Raghuraman Mudumbai's research focuses on reliability of the United States' electric grid

Links in this article are preserved for historical purposes, but the destination sources may have changed.

Friday, July 27, 2012

An award from the National Science Foundation (NSF) will help a University of Iowa researcher to investigate the reliability of the U.S. electric grid, given the growth of wind turbines and other new energy sources.

Raghuraman Mudumbai
Raghuraman Mudumbai

Raghuraman Mudumbai, assistant professor of electrical and computer engineering in the UI College of Engineering, has been selected by the NSF to receive a 2012 Faculty Early Career Development (CAREER) Award. As an award recipient, he will receive about $400,000 over the next five years to study the U.S. electric grid.

Mudumbai says that renewable energy generators powered by wind, solar, or similar means differ in several key ways from conventional coal- or oil-based generators. They are intermittent, cannot be accurately forecast, and are not dispatchable—that is, they cannot be turned on at the request of a power grid operator.

His research will develop statistical methods to investigate the fundamental limits of grid reliability because of inherent generation uncertainty, with the ultimate aim of developing an "information theory" of the smart electric grid.

Furthermore, his research will develop optimal control algorithms, or mathematical formulas, for voltage and frequency regulation and economic dispatch, taking into account virtual and real energy storage capabilities and active management of renewable generators.

Says Mudumbai: “My control algorithms will be developed from a 'first principles' basis, from scratch rather than simply tweaking existing control procedures, and will be designed to be implemented in a distributed way to the extent possible to minimize the need for an excessively expensive communication infrastructure supporting the grid.”

He received his CAREER Award for the project titled “A ‘First-Principles’ Approach to Smart Electric Grid: Fundamental Limits and Optimal Control Algorithms.”

The CAREER award is the most prestigious NSF honor for junior faculty and recognizes research and teaching excellence, as well as scholars who are likely to become future academic leaders. The awards, presented to engineers and scientists across the country, are designed to help universities attract and retain outstanding young faculty members.

A recent UI CAREER Award winner, Albert Erives, associate professor of biology in the College of Liberal Arts and Sciences, is using his 2010 selection as a CAREER winner of $625,000 over five years to study how various cells in animal embryos develop in distinctly different ways.

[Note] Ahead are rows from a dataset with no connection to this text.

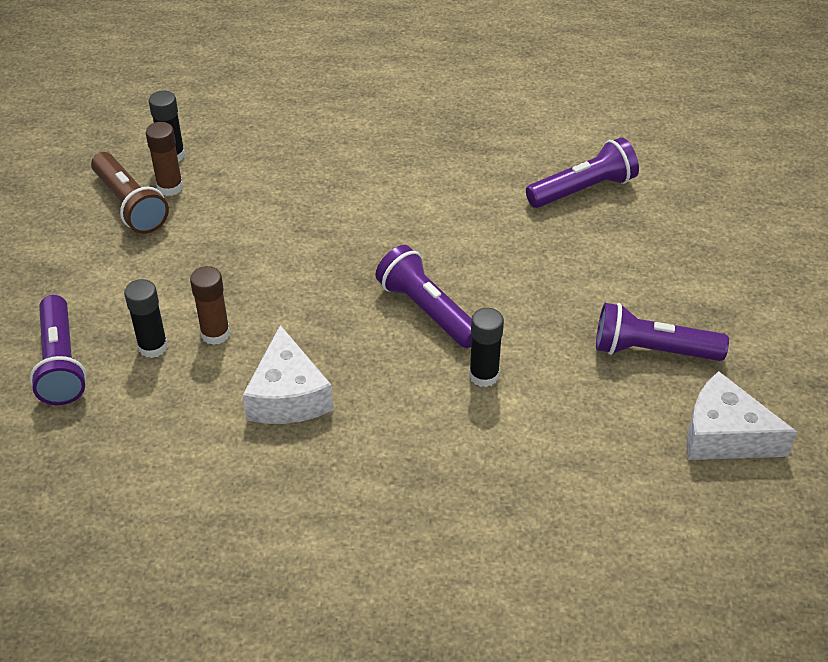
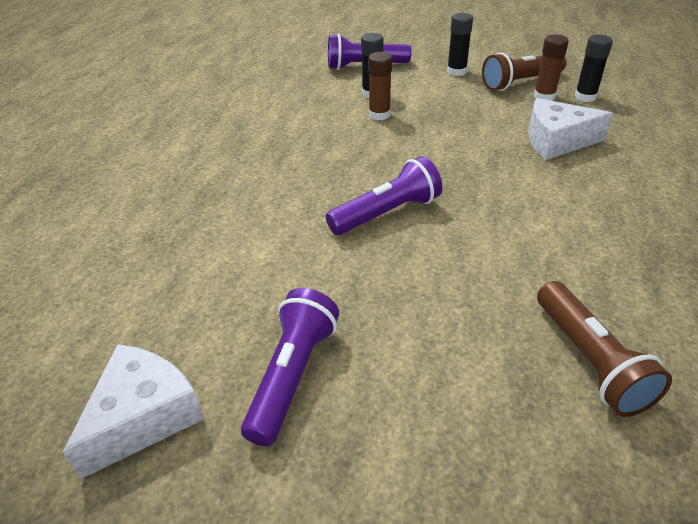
camera: 100 degrees right, 5 degrees down
(288, 396) = (309, 142): white cheese -> white cheese (556, 141)
(484, 375) = (297, 239): black glue stick -> black glue stick (456, 71)
(583, 190) = (589, 360): purple flashlight -> brown flashlight

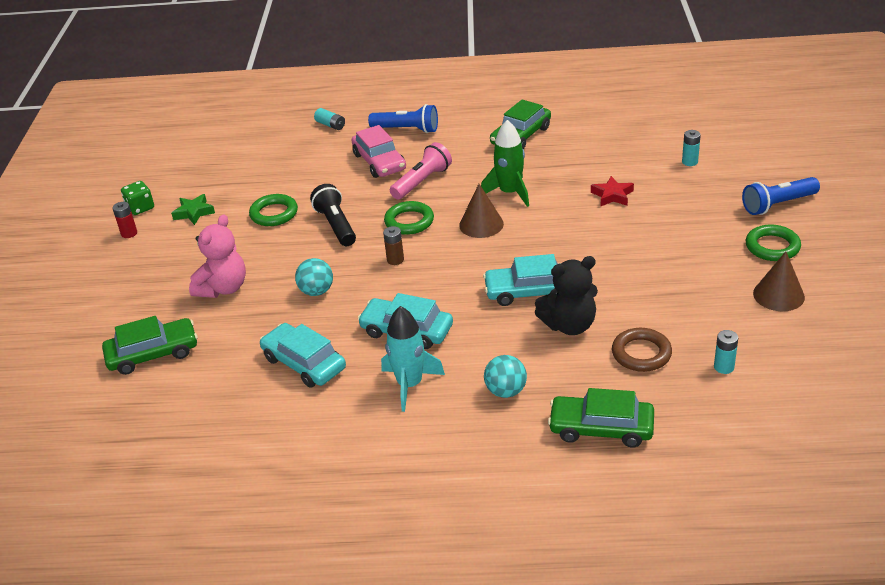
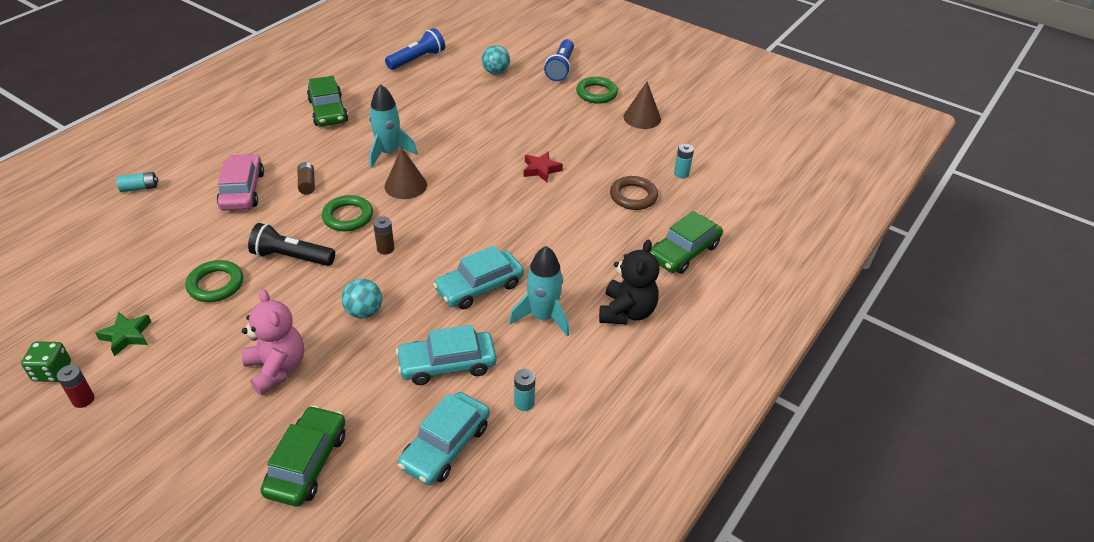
camera: 60 degrees left, 5 degrees up
(379, 162) = (242, 190): pink car -> pink car turned 105 degrees counterclockwise
(407, 130) = (223, 154): blue flashlight -> blue flashlight (417, 59)
(422, 182) = (307, 184): pink flashlight -> brown battery
(506, 391) = (603, 273): turquoise ball -> turquoise ball (496, 72)
(510, 193) = (389, 153): green rocket -> turquoise rocket
(529, 291) = (512, 206): turquoise car -> turquoise car (445, 446)
(569, 325) = (570, 209): black teddy bear -> black teddy bear (627, 312)
(612, 195) = (460, 115): red star -> red star (541, 170)
(689, 162) = (471, 69): turquoise battery -> turquoise battery (524, 403)

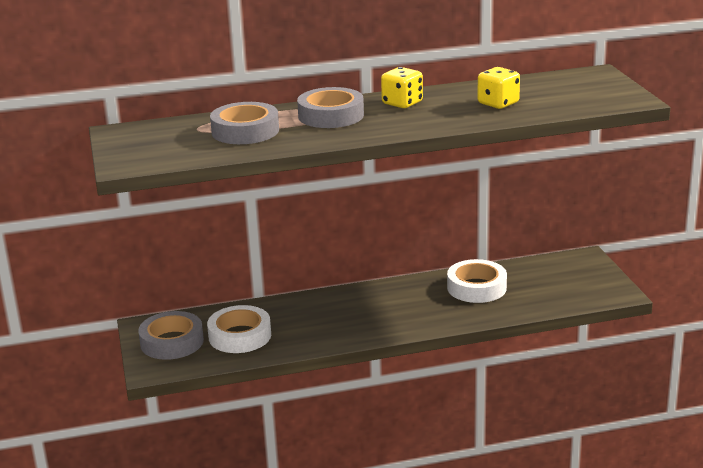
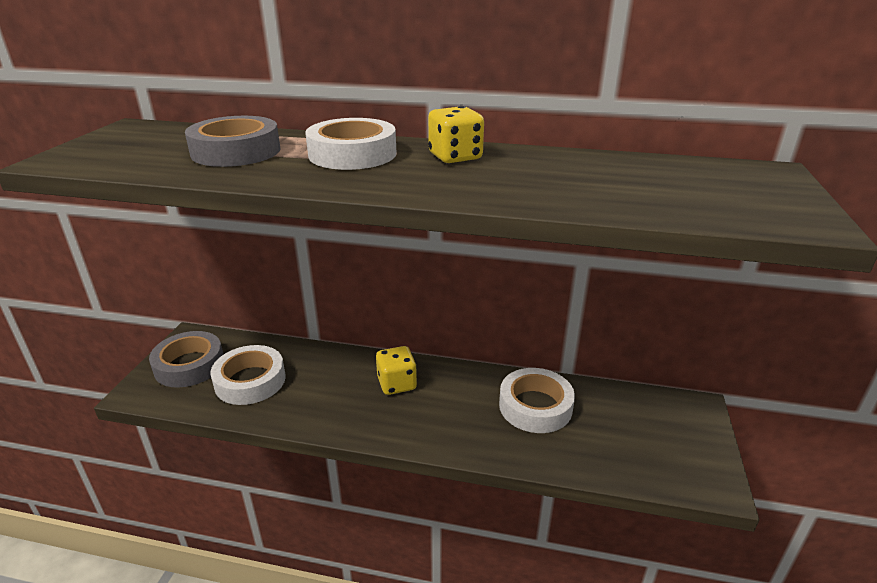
camera: 25 degrees right, 5 degrees up
(331, 115) = (352, 154): grey tape -> white tape
(498, 103) = (580, 183): yellow dice -> yellow dice (397, 384)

The differentiation of distinct cell types in developing animal embryos is typically driven by concentration gradients of morphogens—substances that cause cells to do different things, according to the exact concentration of the morphogen. When a morphogen concentration gradient exists across a field of cells, an individual cell can "read-out" its position in the gradient and differentiate appropriately.

“My research is focused on understanding how DNA sequences at different genes respond to specific concentration-threshold levels of a morphogen that patterns the Drosophila embryo, a model developmental system,” Erives says. “This research is central to understanding how animal embryos are patterned and how genes underlying basic cellular processes are controlled at a molecular level.”

He received his CAREER Award for the project titled “Threshold-Specific Readouts of the Dorsal Morphogen Gradient of Drosophila.”

Another recent CAREER winner, David Cwiertny, received his CAREER Award in 2010 while on the faculty of the University of California, Riverside. Cwiertny, who came to the UI in 2011 as an assistant professor of civil and environmental engineering as well as an IIHR researcher, is receiving about $350,000 over five years.

His project aims to use engineered nanomaterials, specifically carbon nanotubes (CNTs), for water and wastewater treatment. In combination with ozone, a chemical oxidant commonly used for disinfection, CNTs can be used as reactive substrates to catalyze the destruction of a variety of pollutants in water supplies.

Cwiertny is well aware of the increasing need worldwide for clean water.

“Ultimately, technologies developed from this work may one day help move society toward more reliable, safe, and sustainable water supplies amid rising stressors on our natural water resources including population growth and climate change,” he says.

Cwiertny received his CAREER Award for the project titled “Hybrid Nanostructures as Catalysts for Advanced Oxidation Processes: An Integrated Research and Education Plan Promoting Water ReUse and Sustainability.”